How To Supercharge Your Referral Relationships

I recently realized that my business is generating over $300,000 in annual recurring revenue from one unique source of clients.

Every dollar of that $300,000 is generated from individuals who had no interest in my services when we first met.

These people did not magically appear in my office ready to do business with me. I wasted a lot of time and energy meeting new people until I created a structure for making this process easy and predictable.

But before I get to that, let me tell you where I was several years ago…


I’ve always been of the opinion that one of the best ways to add value to my network, while positioning myself to get more introductions to ideal clients, is by developing and deepening relationships with referral partners and centers of influence (COIs). (Centers of Influence are individuals who can boost your market access and credibility through referrals, testimonials, and word-of-mouth.)

Earlier in my career, I typically met COIs by way of introductions from clients or from networking. When I met a seemingly worthwhile connection, the typical  follow up was: “Let’s grab lunch or coffee to learn more about each other.”

These meetings are a great way to develop and maintain relationships with centers of influence (COIs) and referral partners, but you have to take a long-term approach and put in the time. When you are in the early stages of growing your business, you should be developing relationships with as many CIOs as possible. However, an hour and a half is a big time commitment when you have a full plate.

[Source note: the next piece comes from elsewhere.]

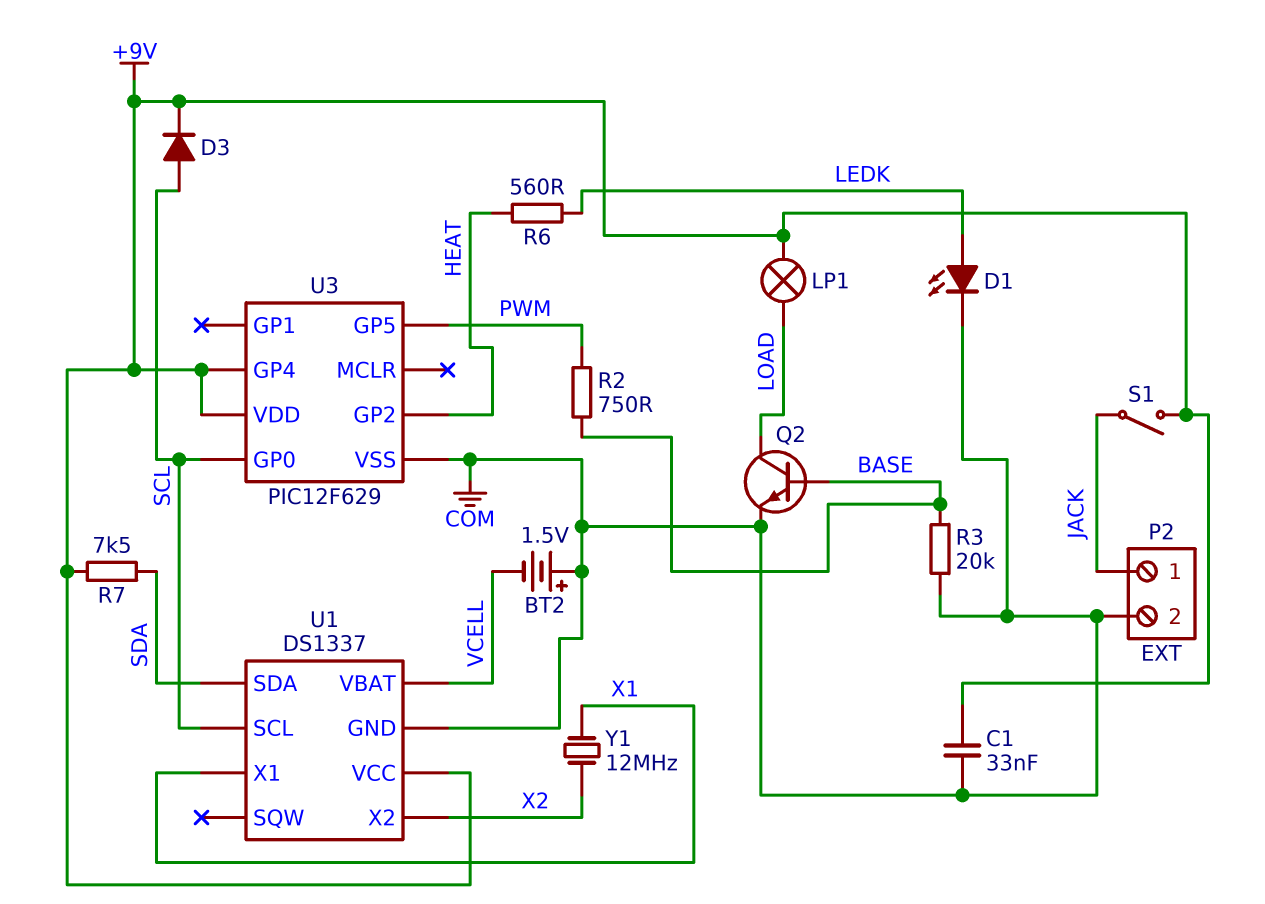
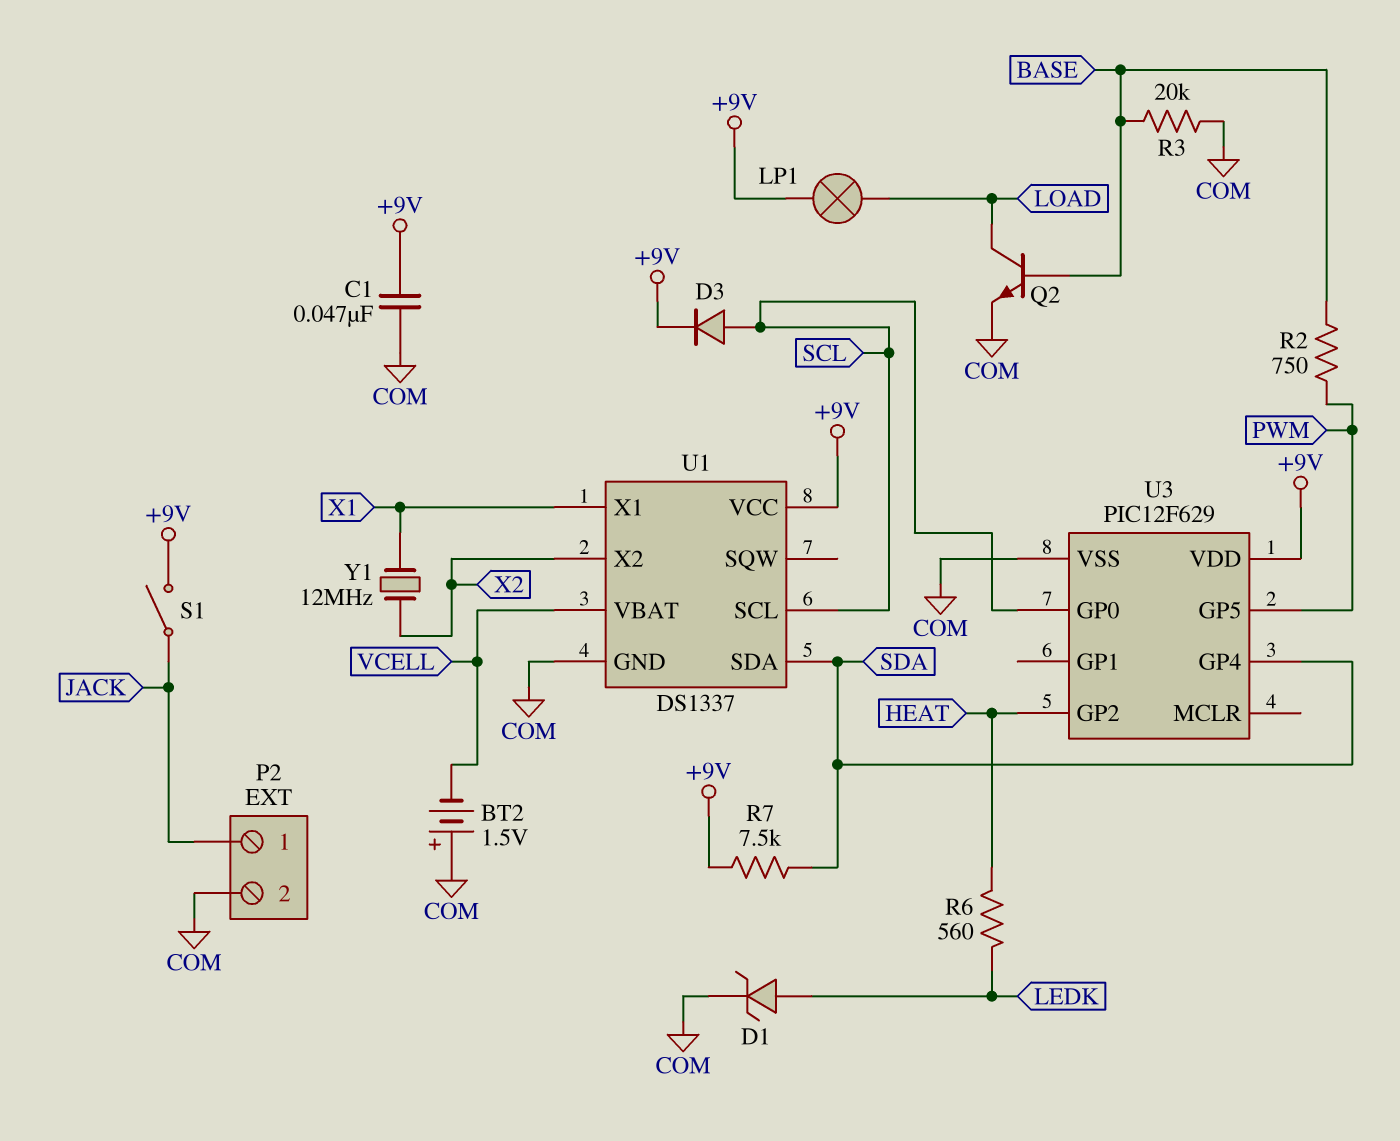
C1: 33nF (+9V, COM) -> 47nF (+9V, COM)
D1: LED (A LEDK, K COM) -> zener (A LEDK, K COM)
U3 pin GP4: +9V -> SDA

I had arrived at a point where I was spending the majority of my time servicing existing clients and working on my business. I had significantly less time to keep up with my existing network in a meaningful way, let alone the time to develop new relationships. As my roster of clients expanded, I needed to find a more efficient way to meet new people.

At that time, one of my clients had suggested I meet Bob, their estate planning attorney. He apparently did great work, and so I agreed that an introduction would make sense.

Bob emailed me proposing we grab lunch at some point to learn more about each other. This seemed like a good idea, but there was a problem. I could barely get together with my existing COIs as often as I would like, let alone make the time to develop new relationships.

Then something very cool happened…

Almost immediately after hearing from Bob, I received a serendipitous email from Mark. Mark was an accountant I had known for years and it had been awhile since we connected in person. Mark wanted to know if I had time in the coming weeks to schedule our long-overdue lunch.

Then I started thinking…


I thought, I should see if Bob wants to join Mark and me for lunch. Combining these lunches into one would allow me to deepen my relationship with two professionals in the same amount of time I was planning to spend with just one. Plus, it could be beneficial for them to meet each other.

I asked Mark what he thought, and he agreed it was a great idea.

The day of the lunch arrived. To my delight, the two of them hit it off right away, and Bob had an immediate opportunity for Mark. We all walked away having drawn value from the meeting.

After we parted ways, they both reached out and told me how incredibly grateful they were that I organized the lunch, and asked how they could help me.

Given how beneficial it was to host a lunch that brought together two people in my network, I started envisioning the potential power of a larger lunch.

I emailed each of them and suggested we do it again next month, but that we should each invite 2-3 other professionals to join us. We invited a mix of existing clients, COIs, and a few prospects.

The end result was nothing short of spectacular. In my next email, I’m going to share exactly what I did and how powerful these lunches can be for your business.

In the meantime, if you routinely grab lunch with COIs to explore synergies and deepen your relationships, you should consider inviting a third wheel to join you next time – especially if you think the two of them will connect in a meaningful way.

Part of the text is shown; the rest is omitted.